- Born: 7 November 1885 Madrid, Spain
- Died: 4 August 1958 (aged 72) Mexico City, Mexico
- Other name: Aurelio Julio Avelino Crochet Martínez
- Occupations: Actor, Director
- Years active: 1930–1958 (film)

= Julio Villarreal =

Spanish-born actor based in Mexico

Julio Villarreal (7 November 1885 – 4 August 1958) was a Spanish actor who later settled and worked in Mexico.
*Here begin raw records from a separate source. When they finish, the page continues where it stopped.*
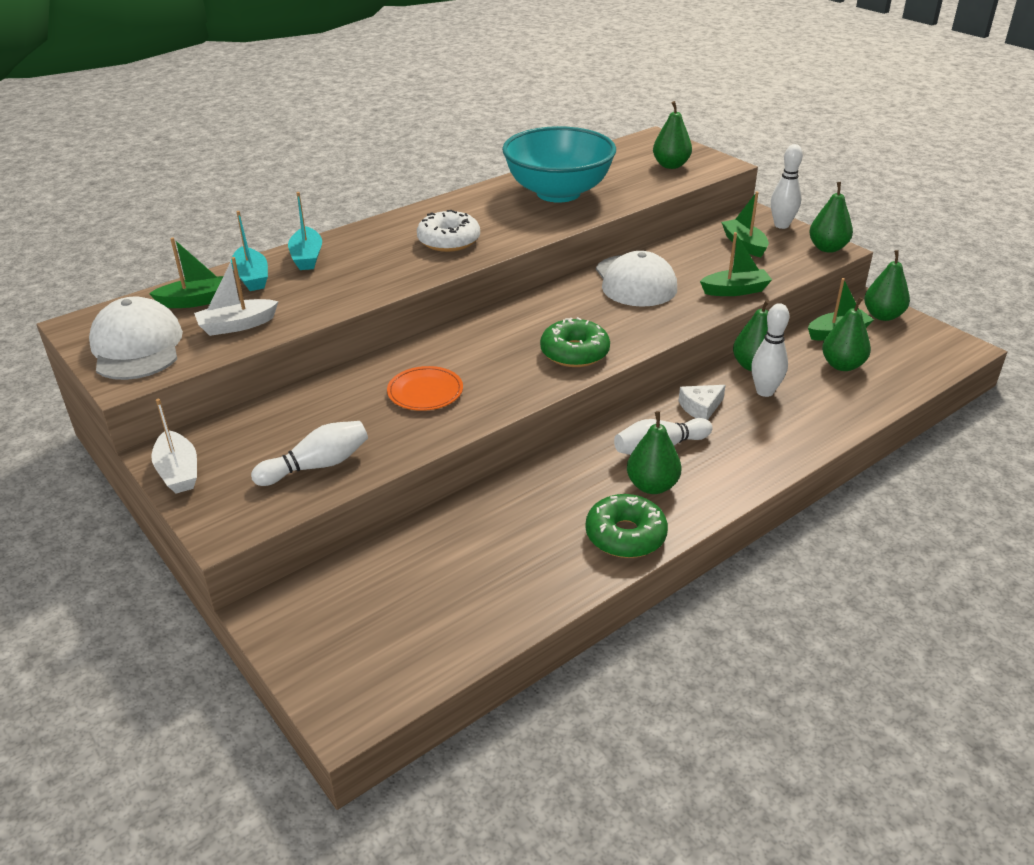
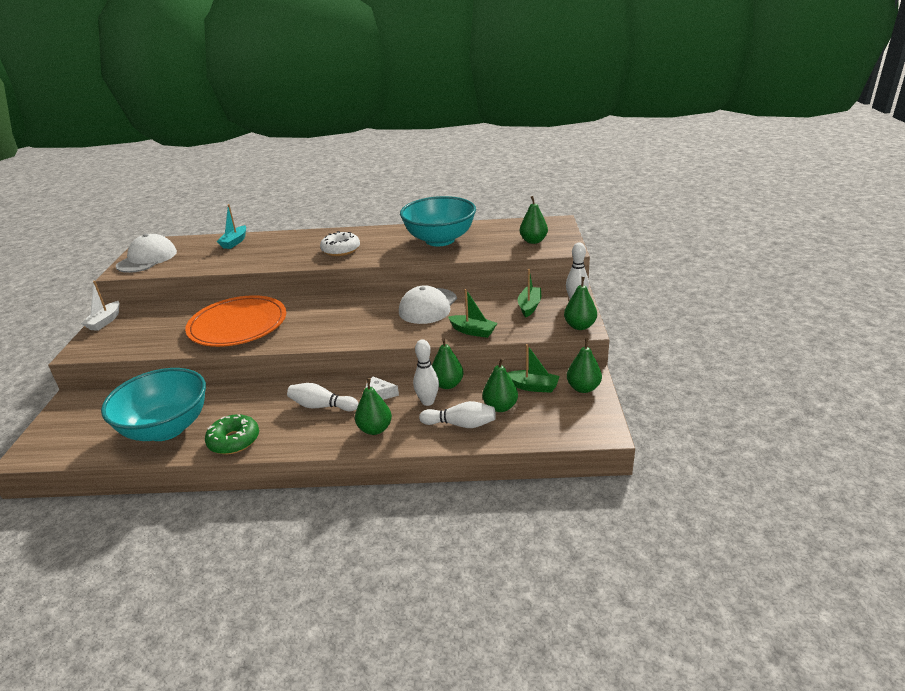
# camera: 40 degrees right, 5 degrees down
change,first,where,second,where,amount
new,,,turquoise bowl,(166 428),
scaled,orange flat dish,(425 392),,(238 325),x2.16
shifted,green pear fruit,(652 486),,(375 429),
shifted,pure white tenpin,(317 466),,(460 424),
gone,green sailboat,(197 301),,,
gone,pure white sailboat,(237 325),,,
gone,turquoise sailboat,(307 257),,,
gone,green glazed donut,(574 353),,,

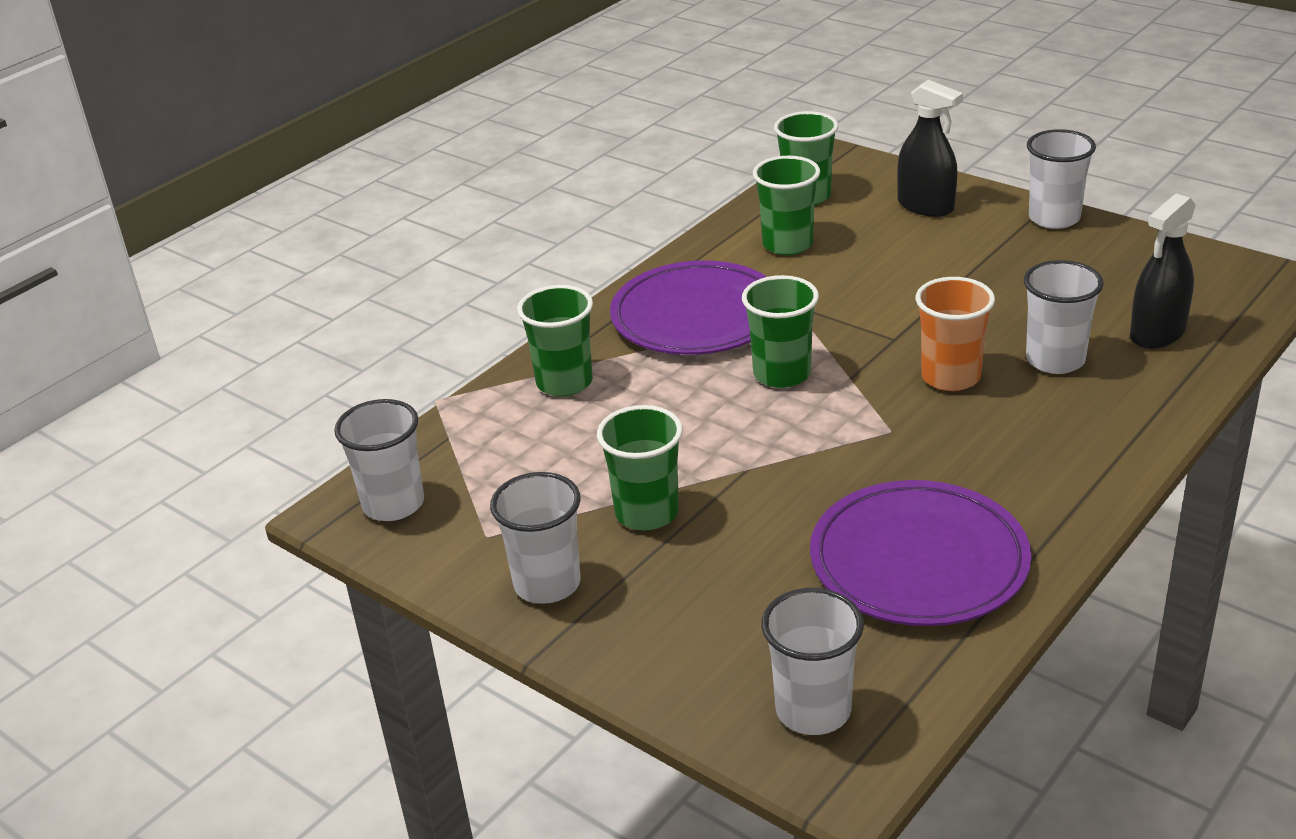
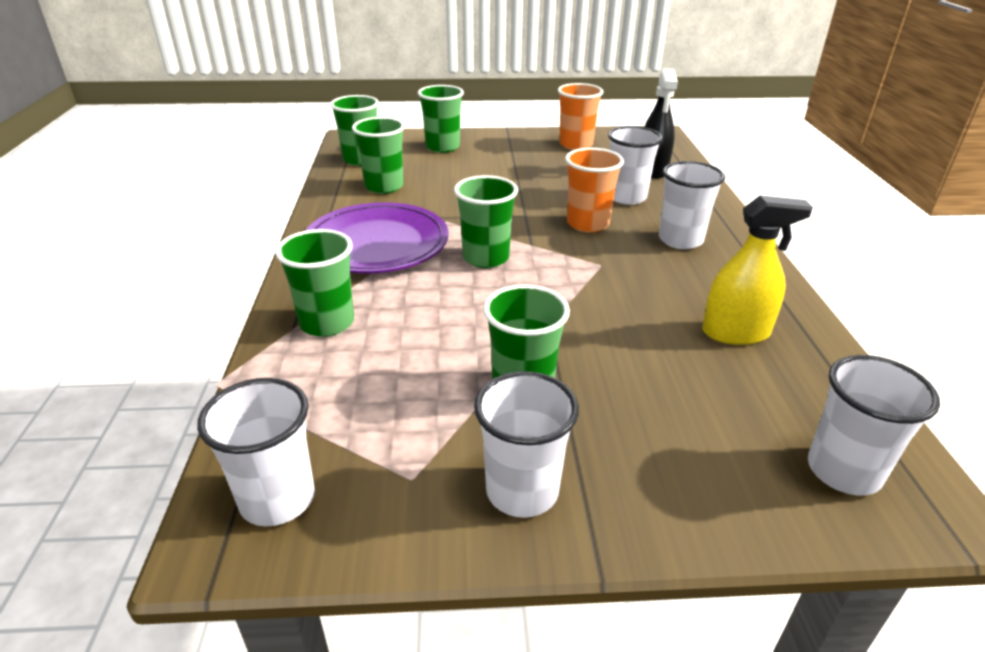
# camera: 45 degrees left, 0 degrees up
change,first,where,second,where,amount
swapped,jet-black spray cleaner,(925 206),green cup,(442 147),
new,,,orange cup,(575 145),
shifted,pure white cup,(1054 218),,(680 240),
swapped,royal purple flat dish,(918 561),yellow spray cleaner,(735 332),

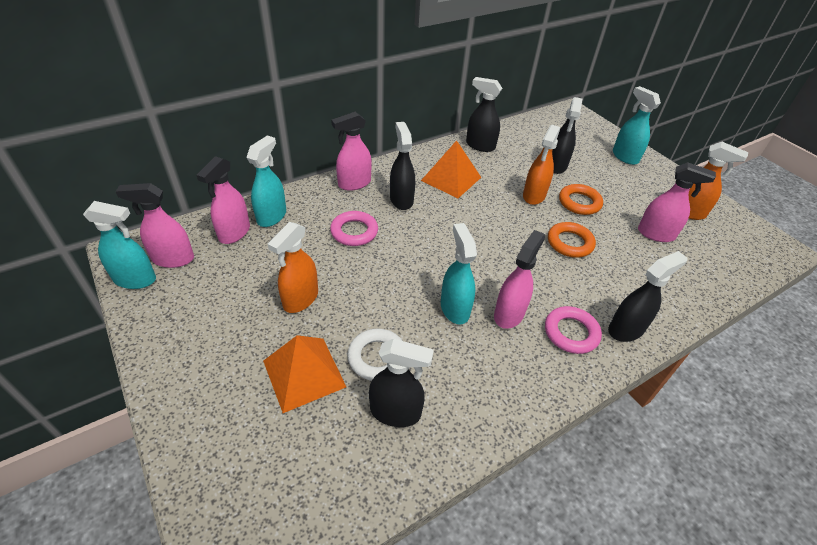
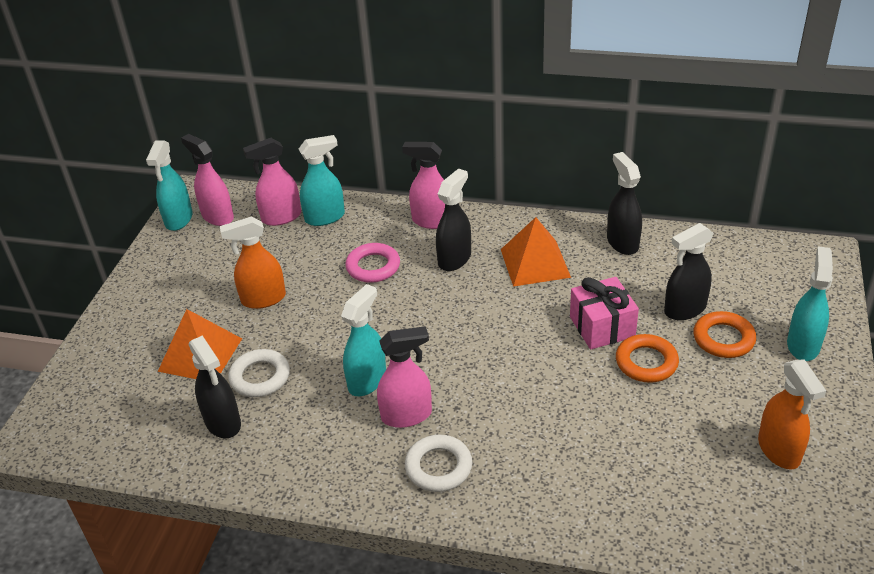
# camera: 50 degrees right, 5 degrees down
change,first,where,second,where,amount
rotated,turquoise spray cleaner,(135 279),,(178 219),45 degrees clockwise
repainted,rose-pink torus,(571 333),pure white torus,(438 467),
swapped,orange spray cleaner,(534 196),rose-pink present,(602 327),
shifted,orange torus,(570 243),,(723 339),
gone,jet-black spray cleaner,(626 329),,,
gone,rose-pink spray cleaner,(656 234),,,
He also directed two films in the early 1930s.

Born as Julio Crochet i Martínez Villarreal in Madrid to a family of theater actors, he moved to Argentina and Perú in 1900, then returned to Spain in 1921. After the Spanish Civil War, Julio moved to the United States and in 1932 he finally settled in Mexico City.

He acted in many Mexican movies of the Golden Age of Mexican cinema along with many stars such as María Félix, Cantinflas, Pedro Infante and Jorge Negrete who became his son in law by marrying Elisa Christy (Elisa Crochet Asperó), daughter of Julio Villarreal.

==Selected filmography==
- El rey de los gitanos (1933)
- Sanctuary (1933)
- The Call of the Blood (1934)
- Juarez and Maximilian (1934)
- Gold and Silver (1934)
- Café Concordia (1939)
- The Unknown Policeman (1941)
- The Count of Monte Cristo (1942)
- The Saint Who Forged a Country (1942)
- Alejandra (1942)
- I Danced with Don Porfirio (1942)
- Simón Bolívar (1942)
- The Rebel (1943)
- Christopher Columbus (1943)
- Michael Strogoff (1944)
- My Lupe and My Horse (1944)
- The White Monk (1945)
- Twilight (1945)
- Adultery (1945)
- Bugambilia (1945)
- The House of the Fox (1945)
- The Road to Sacramento (1946)
- The Devourer (1946)
- Dizziness (1946)
- Pepita Jiménez (1946)
- Honeymoon (1947)
- Fly Away, Young Man! (1947)
- The Newlywed Wants a House (1948)
- Rough But Respectable (1949)
- Philip of Jesus (1949)
- Confessions of a Taxi Driver (1949)
- The Torch (1950)
- Red Rain (1950)
- The Little House (1950)
- Doña Perfecta (1951)
- Maria Islands (1951)
- The Woman You Want (1952)
- The Night Falls (1952)
- When the Fog Lifts (1952)
- The Photographer (1953)
- I Want to Live (1953)
- Take Me in Your Arms (1954)
- The Price of Living (1954)
- Father Against Son (1955)
- Here Are the Aguilares! (1957)

==Bibliography==
- Paco Ignacio Taibo. María Félix: 47 pasos por el cine. Bruguera, 2008.